Caspian Hayden ‘23 creates a to-do list in a planner.

Owen Goodchild, Staff Writer

Senior year loomed over me as I walked out from my last day of junior year. It was a mesmerizing realm of possibility. I could join new clubs, attend defining high school events like prom, and capitalize on a myriad of new opportunities—but it was frightening. I had no idea what I actually wanted to do. My dream of senior year changed from a paradise of choice to an avalanche of “what ifs,” “I can’ts,” and “nevers,” but all of that washed away when I realized the utility and helpfulness of creating a bucket list.

Organizing your thoughts and goals through a bucket list is a better use of time than you might think at first. While it can be helpful to have a to-do list and follow it to a T, a senior year bucket list finds its significance in sitting down and deciding what’s important. “In senior year’s case, it’s your final year. If you shape it right then hey you can make it pretty good,” said Caspian Hayden ‘23. “But if you get an unlucky roll you have to slide with what you’ve got until you make it to the end.” Having a blueprint or a concrete idea of what you do and don’t want to pursue opens up and refines your goals, but then comes the problem of filling it up.

A natural instinct we have when faced with a new opportunity is to say no. In a surviving-the-caveman-times mindset, it makes total sense. Change is scary, and if you’re safe now, why take a chance to disrupt that? However, in a high-school-during-the-information-age mindset, saying yes is usually the right call. In an article on the topic, Forbes magazine said “Saying yes opens you up to new challenges and opportunities… Saying yes invites collaboration… [and] Saying yes makes life more fun.” In a very general sense, saying yes adds new things to your life, which is exactly what many rising seniors are looking for in a senior year.

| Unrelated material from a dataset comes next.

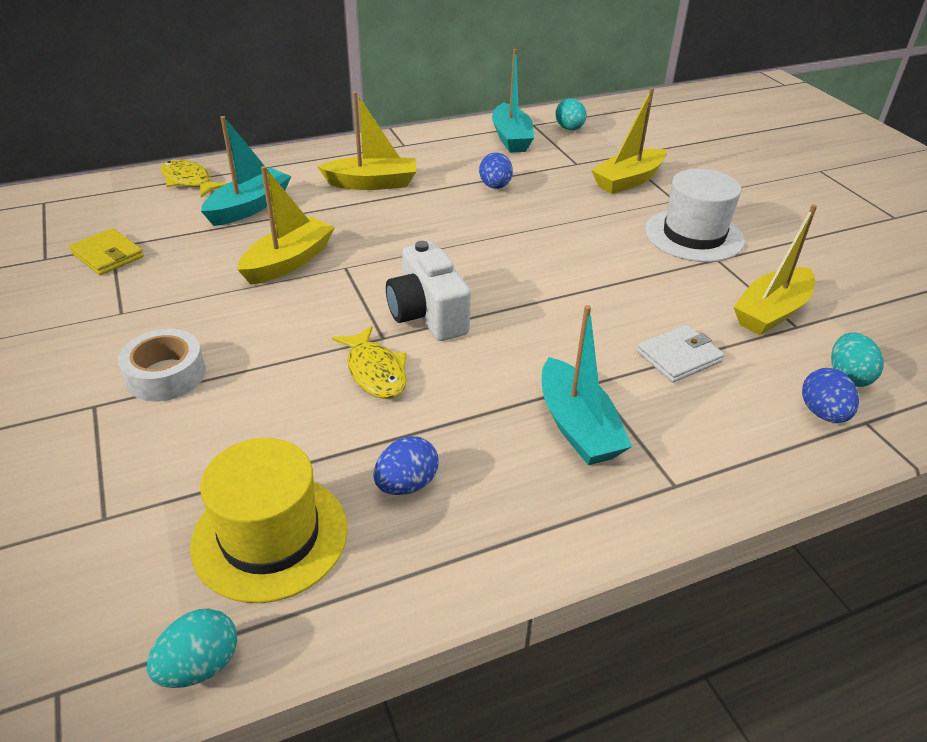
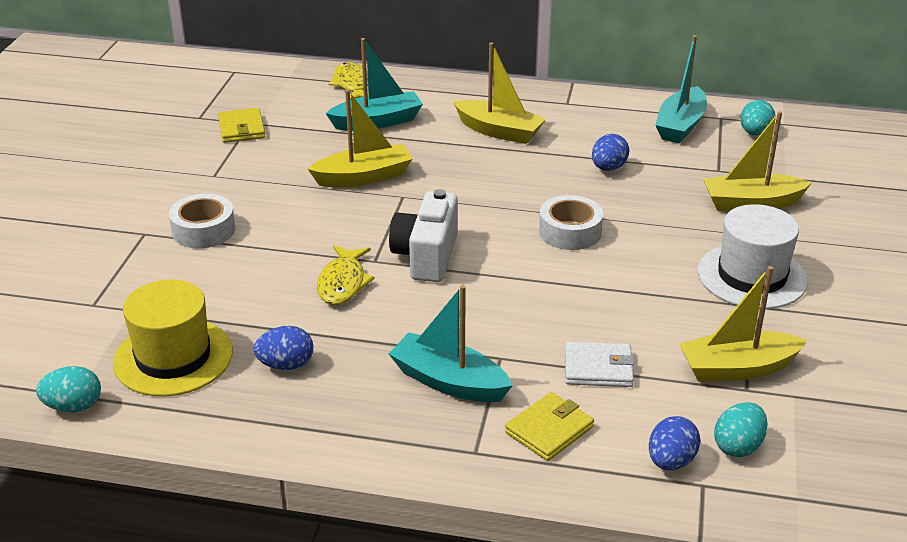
camera: 35 degrees right, 5 degrees down
(524, 248) = (570, 232): none -> white tape
(577, 426) = (449, 381): turquoise boat -> turquoise boat turned 105 degrees clockwise
(707, 431) = (549, 430): none -> yellow wallet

Some seniors, myself included, have felt the regret that comes with looking back on experiences and felt a totally different flavor of “what ifs”. Instead of “what if something goes terribly wrong at that party?” seniors find themselves wondering “what if I took that class, asked that question, or took that chance?” Josh Scalia ‘23 said, “ I wish I could’ve done a lot more and have had a more concrete goal.” 

Just like saying no, that regret is a very natural thing. Even if you lived a perfect life there would still be feelings of regret, especially in high school, but that doesn’t mean you shouldn’t make senior year something to be proud of.

To all you rising seniors out there, maybe a bucket list isn’t your style, but put some thought toward who you want to be when the year is said and done. Taking steps like this is an important part of making that person the best that they can be.